Detailed map of Belle Isle, illustrating the battle fought in April 1761, from Heiden's Americanische urquelle derer innerlichen kriege des bedrängten Teutschlands.
Belle Isle was viewed by the British as a strategic stronghold for the French duirng the war. For the campaigns of 1761 against the island, Commodore Augustus Keppel was appointed to command the sea, and Major-General Studholm Hodgson the land forces. The latter had been one of Cumberland's numerous aides-de-camp both at Fontenoy and Culloden, and was a thorough Duke's man. In the present war he had commanded the first brigade at Rochefort, and been one of the famous council of war which, as Wolfe put it, decided unanimously "not to attack the place they were ordered to attack, and for reasons that no soldier will allow to be sufficient."
In March 1761, Admiral Augustus Keppel and the HMS Valiant let a squadron to reduce Belle Isle. The squadron at first included 10 sail of the line, 8 frigates, 3 sloops, 3 bombs, and 2 fireships, but was eventually reinforced with 5 more sail of the line. After an intitial landing on April 7, 1761, the British systematically pushed back the outnumbered French Forces.
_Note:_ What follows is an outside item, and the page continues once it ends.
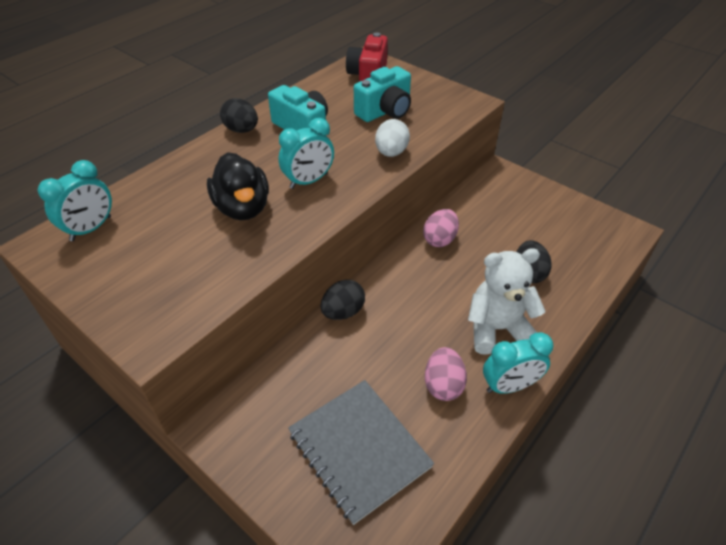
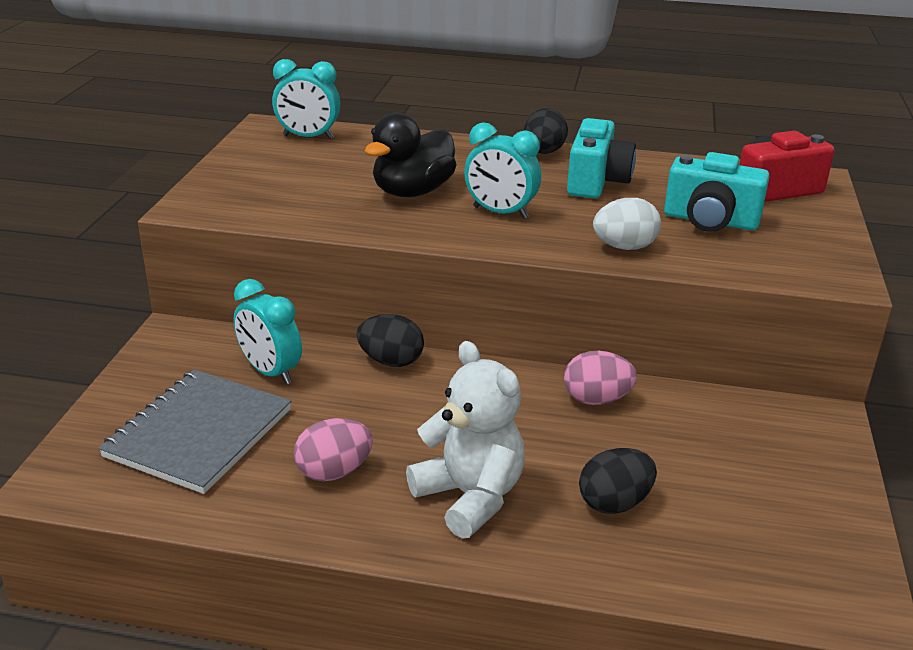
camera: 60 degrees right, 15 degrees down
(509, 386) = (374, 533): turquoise clock -> turquoise clock (270, 372)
Hodgson quickly overran the island as the French retreated and seized all the defenseless ports. He was then obliged to lie idle for 15 days, being unable to land his heavy artillery owing to continual gales. As soon as the weather permitted the necessary stores and material were landed. Hodgson commenced a seight of Palais, securely covered by Keppel's fleet. On May 2, batteries were erected against the town of Le Palais and in the preliminary operations before the place, some marines, under captain David Hepburn, greatly distinguished themselves.
During the next week, 2 more ships of the line joined Keppel, and he thereupon sent away to Ushant 5 to bring Buckle's blockading force superior to that which was said to be in Brest. Though only a captain, Keppel now had some 20 ships of the line and as many cruisers under his broad pendant, so that, with 8 left for himself, he was able to enjoy the disposition he wanted.With the arrival of the additional ships, detachments of several regiments of foot (about 3,000 men) gradually reinforced Hodgson's force.
On May 13, several advanced redoubts were carried by storm and the French were driven from Le Palais to the citadel.From May 16, the citadel of Palais was subjected to a furious bombardment.On June 7, a large breach had been formed in the walls of the citadel of Palais and preparations were being made for storming it. The chevalier de St. Croix, governor of the place, offered to surrender after a most gallant defence. On June 8, the British took possession of Le Palais. Sainte-Croix was allowed, as he richly deserved, to march out through the breach with all the honours of war, and was conveyed to Lorient with all that was left of his force.
Thus Belle-Isle was secured as a safe point for the British fleet while engaged in the work of blockading the French coast. The island was held during the remainder of the war.